Кельсиев, например, подготовив сборники о раскольниках, пришел с изумительной идеей: съездить в Молдавию и Турцию, свести короткое и тесное знакомство с тамошними раскольниками, выходцами из России, и у них организовать склады лондонских изданий для переправки по их каналам единоверцам и знакомым через границу. Кроме того, можно было предложить им завести типографию для собственных изданий, а самих постепенно воспитать в том духе, что всем им по пути с освободительным российским движением, среди прочих свобод добивающимся и свободы вероисповедания.

Как прекрасна была бы эта картина, порой она виделась ему по ночам: от скита к скиту, по деревням и городам повсеместно распространяется его, Василия Кельсиева, напутственное слово, примиряющее разномыслия.
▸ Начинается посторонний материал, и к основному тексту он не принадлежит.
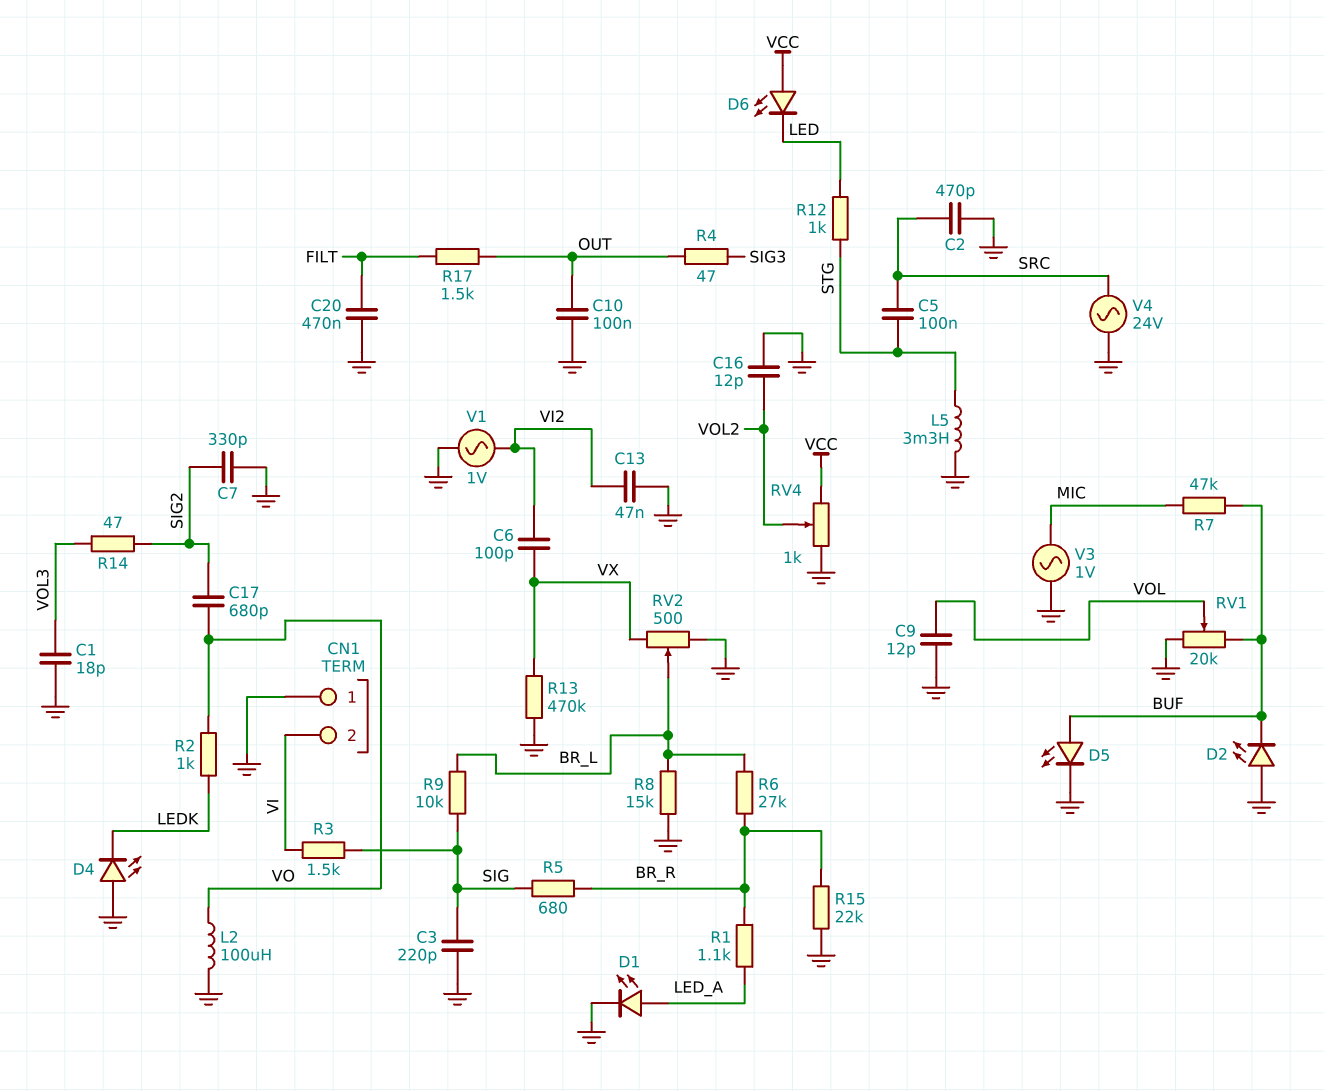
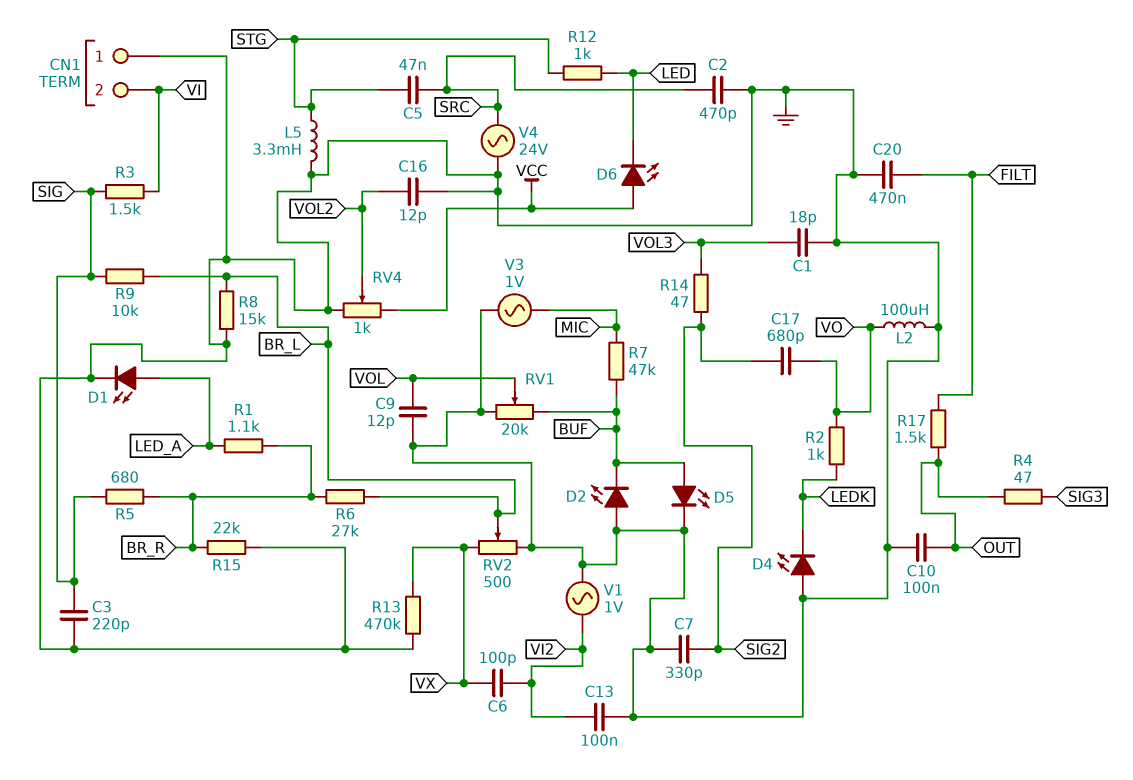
C5: 100nF (SRC, STG) -> 47nF (SRC, STG)
C13: 47nF (GND, VI2) -> 100nF (GND, VI2)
Тайная, как подземный пожар, крепнет, распространяется вширь и вглубь великая реформация русского раскола. А потом он приезжает куда-то, и ему говорят: закончено. Это совершили вы, земное спасибо вам от почти десяти миллионов верующих, сегодня одинаково настроенных поступить по единому мановению вашему, чтобы климат российский реформировать и оздоровить. Вся раскольничья Россия, замерев, ожидает вашего слова.

Герцен с Огаревым решительно воспротивились этому: если, мол, понадобится им типография, то раскольники приедут сами, а объединять нечего и незачем — Кельсиев все по-своему истолковал. Он потом писал об этом эпизоде: «Но, мне кажется, у них была и задняя мысль, впрочем, весьма основательная: моя поездка, моя чисто агитационная деятельность непременно выдвинула бы меня впереди, и мое имя загородило бы их имена, так что их значение как публицистов померкло бы перед моим значением агитатора… Разумеется, мне не было это высказано, но не понять их мотивов было нельзя».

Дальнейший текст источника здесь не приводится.